In St. Teresa of Lisieux, A Spiritual Renaissance, Father Petitot says that Thérèse freed us from a method. This can be an oversimplification. She used vocal and formal prayers all her life. She offered herself to God in a formula her mother taught her. The “Our Father” and “The Lord is my Shepherd” sustained her in her agony.
As a child she was deep and intuitive. Through reflecting on nature, she got valuable insights and practical ideas. Thus a storm or the sea at Trouville show her God’s power; stale bread, a dead lamb, friendship unreturned, loneliness, led her to thoughts of God, life and eternity. This was prayer; yet we find her seeking a method. She asked Sister Henrietta of the Abbey to teach her how to pray. The Sister explained that for her praying meant opening her heart to God and talking to Him like a child with its father. From Sister Henrietta Thérèse learned simplicity and openness with God in prayer of the heart.

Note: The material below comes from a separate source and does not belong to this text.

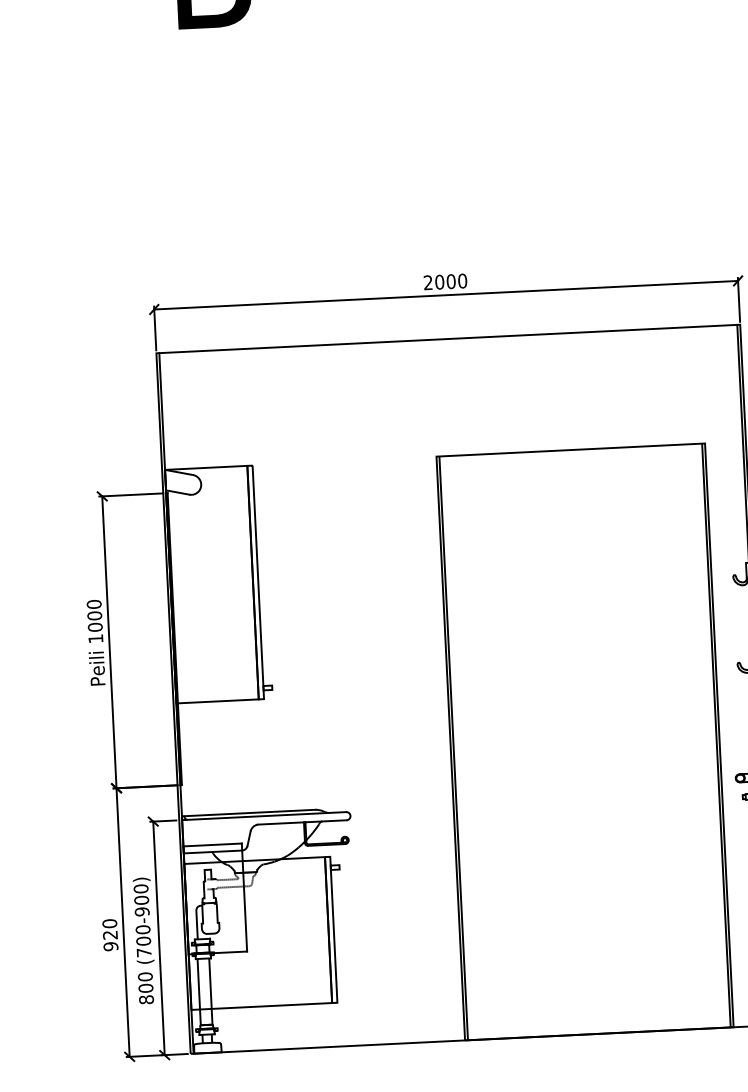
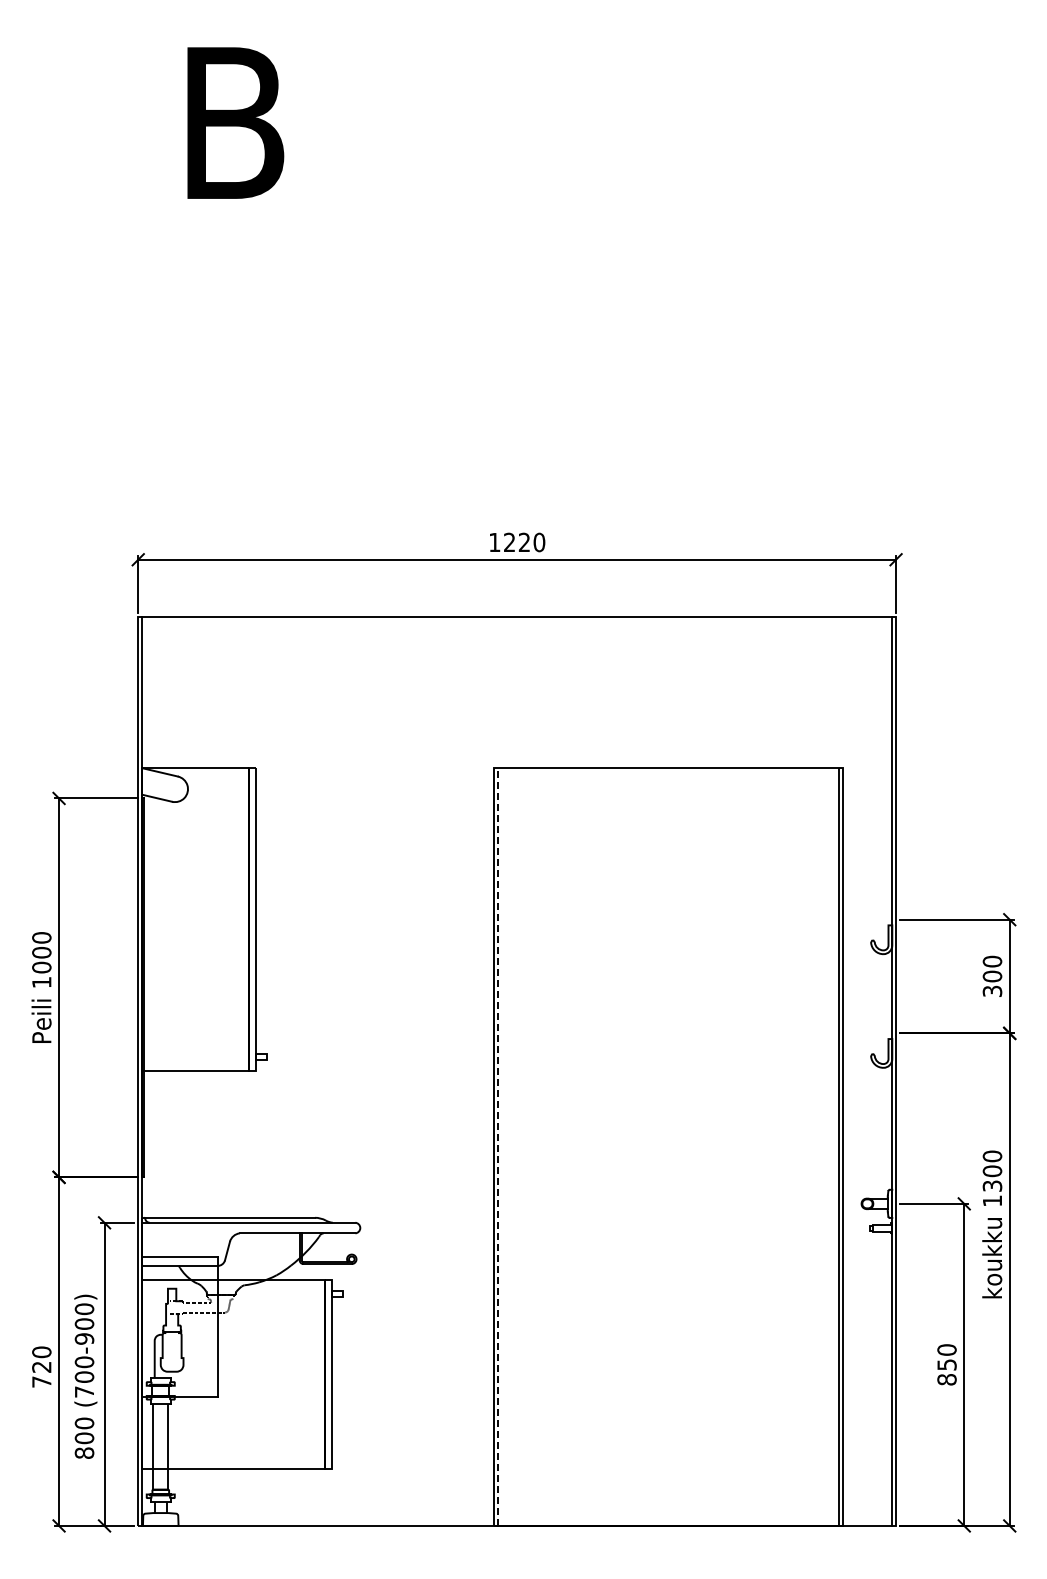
text: (439, 282) -> (509, 542), 2000 -> 1220
line: (453, 748) -> (498, 1147), solid -> dashed
text: (110, 946) -> (41, 1381), 920 -> 720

Having entered Carmel Thérèse found dryness and insipidity in prayer. She sought a method to help her during the formal hours of prayer. These two hours daily, faithfully observed, were difficult times – she got her insights at other times. The method she adopted was that of reflective reading with outbursts of prayer of the heart. It seems that this was the source of her extraordinary knowledge of St. John of the Cross’ works. While she was 17 and 18 years of age, she read his works prayerfully. This deep personal knowledge will later save her sanity, for St. John gave her a map of the terrain she will travel in her fearful and terrible dark nights.
It was especially by meditative reading of Sacred Scripture, in particular the Gospels, that she prayed. She would savor the words, penetrate their meaning and act on the lights received. She slowly prayed the words of the Our Father, the Hail Mary and some of the Psalms.
Thus we see that Thérèse does teach us the value of a method, one that gives stability to prayer. It is not complicated, composed of divisions and subdivisions. It is simple, the way of a child who uses all the help it can get. As a young girl she used the formula taught her by her mother or Pauline; later she used prayers of holy people; finally, she responded with love to the infinite love of God revealed in Sacred Scripture, like Mary hearing the Word of God and treasuring it in her heart
Thérèse’s prayer is inescapably linked with her life. Here she is a true daughter of Teresa of Avila. You cannot live one way and pray another. “My words fly up, my thoughts remain below. Words without thoughts never to heaven go,” said Claudius in “Hamlet.” Prayer is communicating with God, being in His presence in all the naked truth of ourselves. We are most ourselves when we pray. In prayer we hear God say, “I love you as you are” and we listen and respond, “I love you.” If our life is not a life of love we cannot say that.